There are approximately 3.5 million truck drivers in the U.S., making it one of the most common occupations in the country. It’s also one of the most debated — praised as the backbone of the economy and criticized for its working conditions, environmental impact, and the toll it takes on drivers’ health and personal lives.
Getting Licensed
The CDL
You need a Commercial Driver’s License (CDL) to operate vehicles over 26,001 pounds or those carrying hazardous materials. The CDL comes in three classes:
- Class A — Tractor-trailers, truck-and-trailer combinations over 26,001 pounds. This is what most long-haul drivers hold.
- Class B — Single vehicles over 26,001 pounds (straight trucks, large buses, dump trucks). No towing of heavy trailers.
- Class C — Vehicles carrying 16+ passengers or hazardous materials, not covered by Class A or B.

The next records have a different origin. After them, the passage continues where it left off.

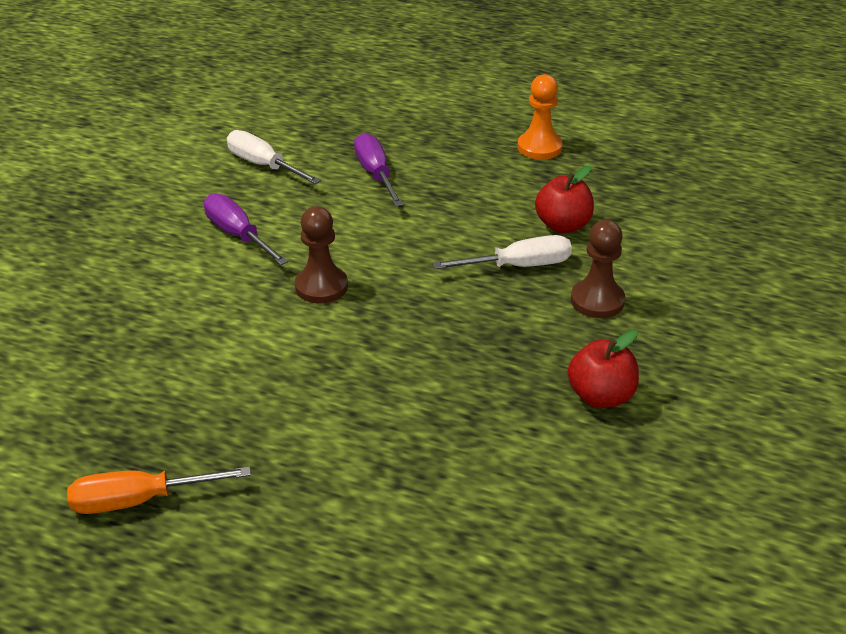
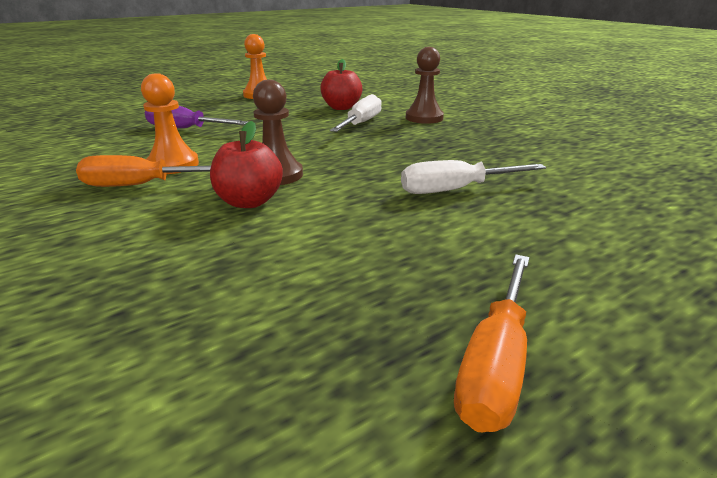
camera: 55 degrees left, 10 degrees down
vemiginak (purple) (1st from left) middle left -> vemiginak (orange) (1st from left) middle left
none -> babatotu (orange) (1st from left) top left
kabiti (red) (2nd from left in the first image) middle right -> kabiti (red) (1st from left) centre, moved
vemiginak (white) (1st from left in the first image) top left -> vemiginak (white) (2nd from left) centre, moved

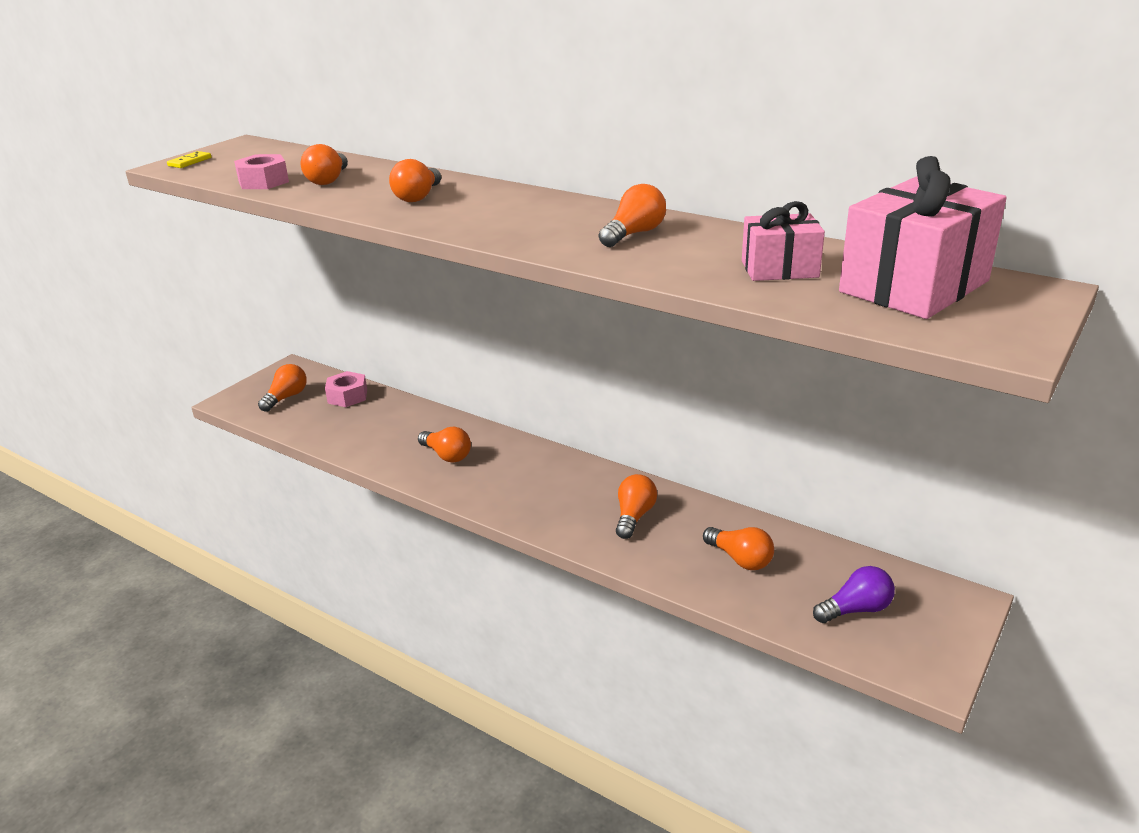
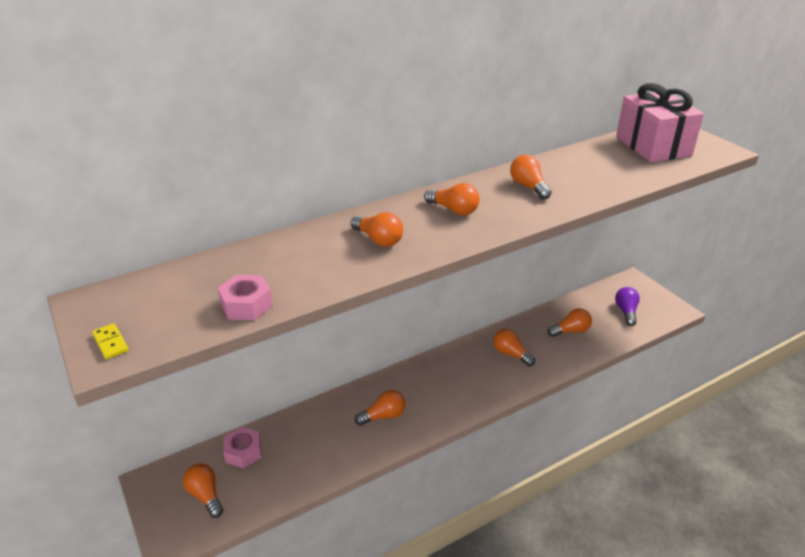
camera: 65 degrees left, 5 degrees up
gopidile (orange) (2nd from left in the first image) top left -> gopidile (orange) (4th from left) centre, moved
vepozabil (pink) (1st from left) top right -> none

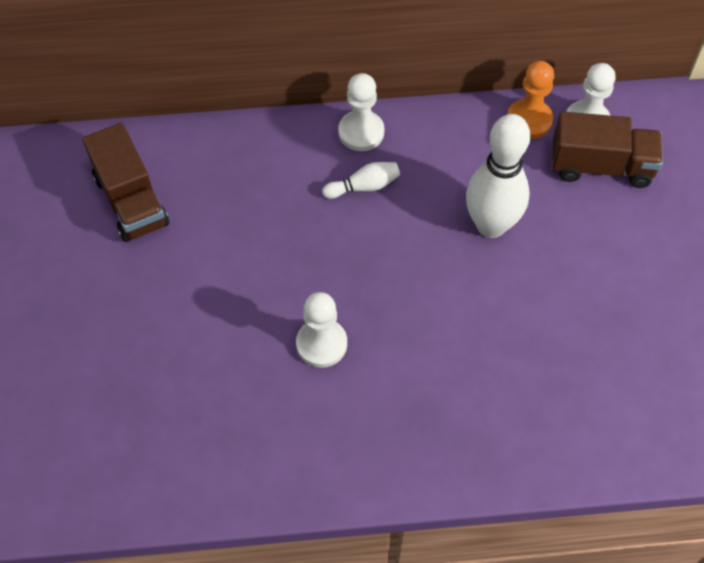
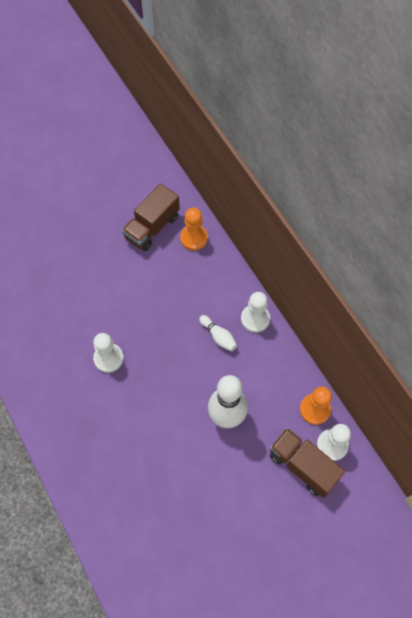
camera: 65 degrees right, 5 degrees up
none -> babatotu (orange) (1st from left) centre
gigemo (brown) (2nd from left) top right -> gigemo (brown) (2nd from left) bottom right, 150 degrees clockwise

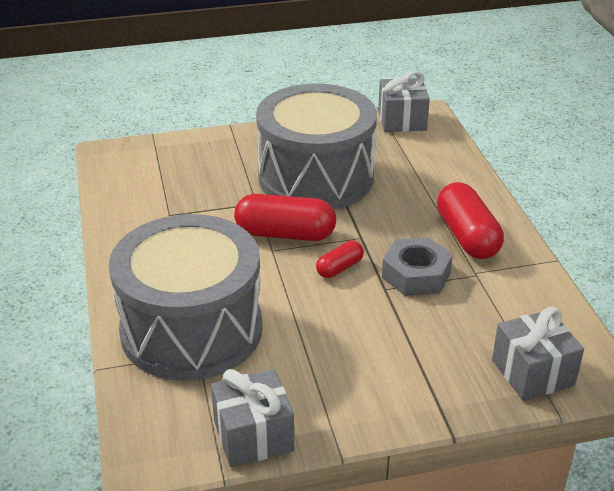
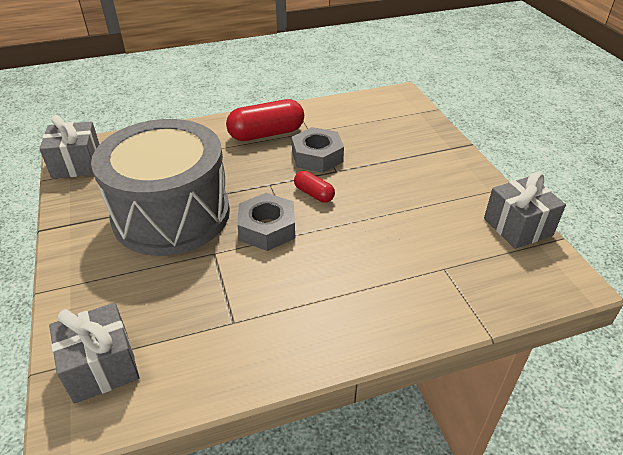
camera: 95 degrees left, 5 degrees up
vepozabil (grey) (3rd from left in the first image) bottom right -> vepozabil (grey) (2nd from left) bottom left, moved
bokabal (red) (1st from left) centre -> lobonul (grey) (1st from left) centre
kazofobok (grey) (1st from left) middle left -> none

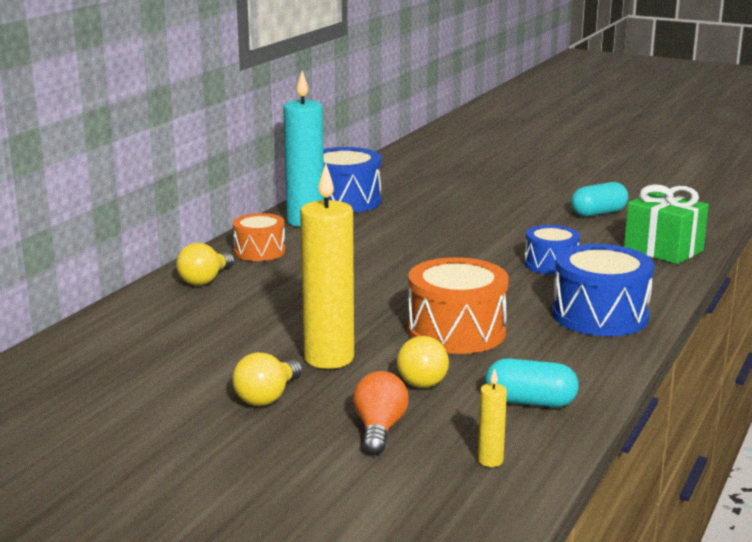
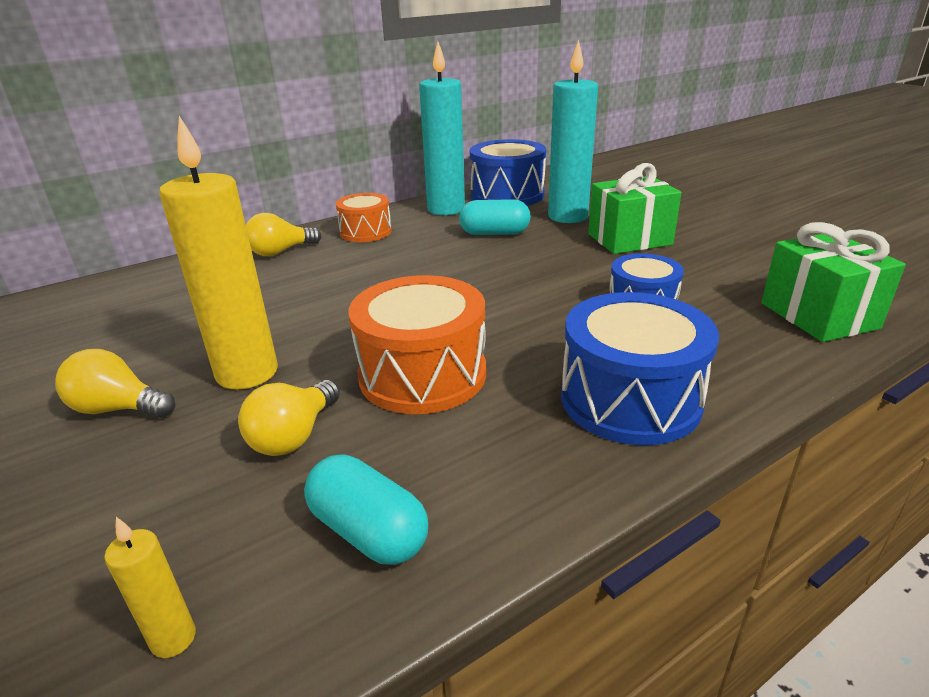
camera: 30 degrees right, 10 degrees up
gopidile (yellow) (2nd from left in the first image) bottom centre -> gopidile (yellow) (1st from left) middle left, 45 degrees clockwise
bokabal (turquoise) (2nd from left) middle right -> bokabal (turquoise) (2nd from left) top centre, moved
none -> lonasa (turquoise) (2nd from left) top centre
none -> vepozabil (green) (1st from left) top right
gopidile (orange) bottom centre -> none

Additional endorsements allow you to haul specific loads: H (hazmat), T (double/triple trailers), N (tanker), P (passenger), and S (school bus).
Requirements
To get a Class A CDL, you must be at least 21 years old for interstate driving (18 for intrastate in most states), pass a DOT physical examination, have a clean driving record, pass written knowledge tests, and complete a driving skills test in the appropriate vehicle. The Federal Motor Carrier Safety Administration (FMCSA) also requires Entry Level Driver Training (ELDT) from a registered training provider.
Types of Truck Driving
Over-the-Road (OTR) / Long-Haul
The classic image — a driver hauling freight across multiple states, spending weeks on the road, sleeping in the truck’s sleeper cab. OTR drivers cover 2,000-3,000+ miles per week. The pay is often higher than local driving, but the lifestyle is demanding. You’re away from home for extended periods, eating truck stop food, and spending hours alone in the cab.
Regional
Similar to OTR but within a defined geographic area — a multi-state region, for example. Drivers are typically home every week or every other week. It’s a common compromise between OTR pay and local-driving lifestyle.
Local / Last-Mile
Daily routes within a city or metro area. Home every night. The work often involves more physical labor — loading and unloading, making multiple stops, navigating tight urban streets. Delivery drivers for companies like FedEx, UPS, and food distributors fall into this category.
Specialized
Tanker drivers haul liquids (fuel, chemicals, milk). Flatbed drivers transport oversized or irregularly shaped loads. Refrigerated (“reefer”) drivers move temperature-sensitive freight. Hazmat drivers carry dangerous materials. Each specialization requires additional training, endorsements, and often pays a premium.
The Daily Reality
Hours of Service
Federal Hours of Service (HOS) regulations limit driving time to prevent fatigue-related accidents:
- Maximum 11 hours of driving within a 14-hour window after 10 consecutive hours off duty
- Mandatory 30-minute break after 8 cumulative hours of driving
- 60/70-hour limits over 7/8-day periods
Electronic Logging Devices (ELDs) track compliance automatically. Before ELDs became mandatory in 2017, paper logbooks were common — and widely falsified. The ELD mandate improved safety but reduced driver flexibility and, according to many drivers, reduced earning potential.
Life on the Road
Long-haul trucking is genuinely isolating. You’re in a cab for 10-11 hours a day, often alone. Your social interactions are limited to truck stops, loading docks, and phone calls. Relationships strain under the absence. Health suffers from sedentary hours, limited food options, and disrupted sleep.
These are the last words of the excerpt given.